The holidays can be and are quite expensive. It’s even worse when you become parents. That’s what happened to me several years ago. This article from the Washington Post talked about the feeling that I’ve experienced before, as I’m sure many of you have s well — the desire to “get it right.”

“We want our kids to be happy, and sometimes we feel like we must be ultra-organized, forward thinking and creative to make that happen.”

It’s a real struggle and often leads to feelings of stress and exhaustion. This holiday season, I struggled with the desire to provide a certain level of happiness for my kids through Christmas gifts with the lack of desire (and more so the inability) to buy presents. Before we had kids, and even now, it feels like there’s a pressure to act a certain way — to buy presents for the people in your family/social circles whom you only vaguely know, to feel grateful that you are getting something, to feeling like you should be jolly just because the mall is decorated and Santa is visiting, and because you see lights all around.

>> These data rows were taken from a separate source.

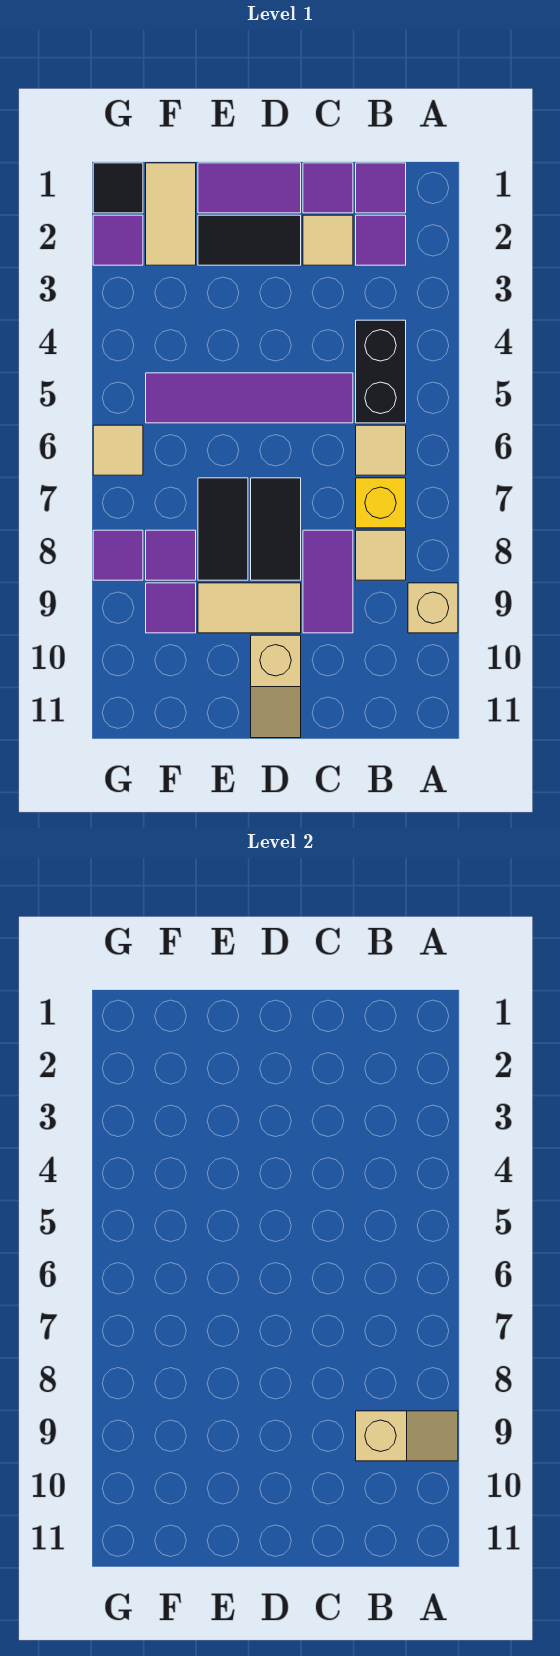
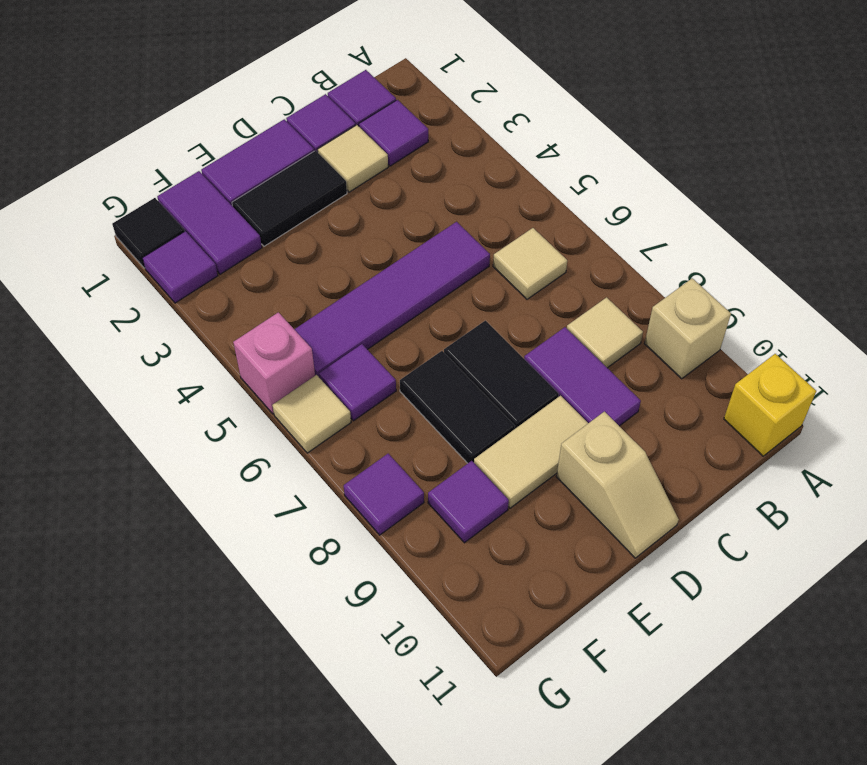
tan slope A9:B9 level 2 top B -> none
black brick B4:B5 level 1 -> none
yellow brick B7 level 1 -> yellow brick A11 level 1
tan tile F1:F2 level 1 -> purple tile F1:F2 level 1
purple tile F8 level 1 -> purple tile F6 level 1
none -> pink brick G5 level 1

Last year, we were very fortunate to have a lot of presents donated to us from generous individuals (through an anonymous Winter Wonder program at my husband’s school), and thus, our Christmas involved a massive collection of wrapping paper and goods on the morning of Christmas day.

This year, it’s a little different. Not only have we been disappointed by certain people throughout the year, but also because our financial situation has changed quite a bit. No longer am I looking forward to social gatherings that much because I wasn’t that kind of person to begin with. (I’d be very awkward at a cocktail party). Granted, our income situation hasn’t changed dramatically, but it has changed quite a bit. No longer am I able to buy presents that costs more than $20 each. Every time the temptation to shop enters my head, I’d try to shake it out, knowing that we might as well be in much bigger debt if we succumb to buying unnecessary gifts that people may not like.

What once was an occasion to celebrate Jesus Christ’s birth as a tender moment in time became a progression of fruitless spending, a wasteful money venture building up to familial drama. I’m sick of it. Call me a Grinch, but I’m tired of being tempted by lighted displays, baked goods, and sales. I’m tired of pretending to like something when I don’t, and I don’t want people to do the same thing to me either. I feel that the best thing you can do is to spend time with people who actually matter to you — or if none, then pets who are your friends. Because in the end, those who matter won’t judge you based on the presents that you give (or don’t give) and will still like you no matter what.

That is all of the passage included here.